Guy Burgess’s briefcase among MI5 artefacts on display
A battered leather briefcase left behind by Guy Burgess when he fled to Moscow in 1951 is among 20 objects from MI5’s archives to go on display for the first time from Saturday.
A joint exhibition with the National Archives tells the story of the first decades of the Security Service through objects and documents.
MI5 Director General Sir Ken McCallum says the exhibition shows “commitment to being open wherever we can”.
MI5 has sent 6,000 paper records to the Archives since 1997 but chooses what it will release, unlike most parts of government.
The exhibition includes a blackened, withered lemon, 110 years old, which formed part of the evidence against Kurt Muller, caught spying for Germany in 1915.
He had used lemon juice to add secret messages to letters written to Holland. When arrested, Muller had the lemon in his pocket.
He was tried, secretly found guilty and executed at the Tower of London in June 1915.
MI5 then mounted its first deception operation, continuing to send letters to the Germans, in Muller’s name, with false information.
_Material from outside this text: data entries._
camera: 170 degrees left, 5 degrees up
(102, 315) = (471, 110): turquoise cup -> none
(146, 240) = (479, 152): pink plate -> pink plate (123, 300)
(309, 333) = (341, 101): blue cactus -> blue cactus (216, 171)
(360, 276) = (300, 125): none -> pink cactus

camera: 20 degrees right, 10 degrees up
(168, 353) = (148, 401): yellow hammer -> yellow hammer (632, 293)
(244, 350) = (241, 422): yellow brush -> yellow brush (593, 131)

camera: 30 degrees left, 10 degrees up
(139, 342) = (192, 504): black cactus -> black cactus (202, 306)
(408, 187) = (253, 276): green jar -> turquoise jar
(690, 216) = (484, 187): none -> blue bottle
With the money the Germans sent to the false Muller, the Security Service bought a new office car β for which the exhibition says they were “reprimanded” by the Treasury.
One of the most striking exhibits is a fake Nazi medal, made for one of MI5’s most successul wartime agents.
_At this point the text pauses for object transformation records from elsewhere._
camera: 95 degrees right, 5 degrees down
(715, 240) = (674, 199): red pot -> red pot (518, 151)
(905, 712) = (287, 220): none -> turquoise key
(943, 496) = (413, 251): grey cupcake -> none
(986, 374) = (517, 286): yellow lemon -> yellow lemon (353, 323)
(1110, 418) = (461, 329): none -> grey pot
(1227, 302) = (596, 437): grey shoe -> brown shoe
Eric Roberts, known as Jack King, had posed as a Gestapo agent, to find and work with Nazi sympathisers in Britain.
He identified nearly 500 people, and gave the Nazi “War Merit Cross” to two of them, who thought they were being rewarded for their wartime service to the German Reich.
As the BBC revealed in 2014, later became disillusioned with the Service.
The Cold War section includes one of the two briefcases left by Guy Burgess at his London club, when he fled to Moscow in 1951 with fellow spy Donald Maclean. It is marked with his initials.
What MI5 found in the briefcase is not included, although Burgess’s passport is on show.
Burgess was a British diplomat and Soviet double agent during the Second World War and the early Cold War period.
He was a member of the Cambridge Five spy ring and fled to Moscow with fellow spy Donald Maclean in 1951 due to fears of being discovered.
None of the Cambridge Five were ever prosecuted for spying.
MI5 files released to the National Archives date back decades and there are few exhibits from the more modern era.
One is part of a mortar from 1991, when the Provisional IRA attacked Number 10 Downing Street.
A Cabinet meeting was taking place as a bomb exploded outside. No one was hurt.
The exhibition caption explains that MI5 had advised Downing Street to replace the windows with laminated glass, as they had “monitored PIRA weaponry and bomb technology”.
“Had it not been for the windows,” an MI5 insider reflected, “the place would have been shredded.”
Sir Ken McCallum said the security service had been discussing a possible exhibition for several years.
Mark Dunton, National Archives historian and curator of MI5: Official Secret, said: “We were aware how interested the public are in the whole world of espionage.
“We suggested [the exhibition] first but MI5 thought about it and they thought ‘wow yes this would be a good thing.'”
MI5: Official Secrets is running from 5 April until 28 September at The National Archives in Kew, London. Admission is free.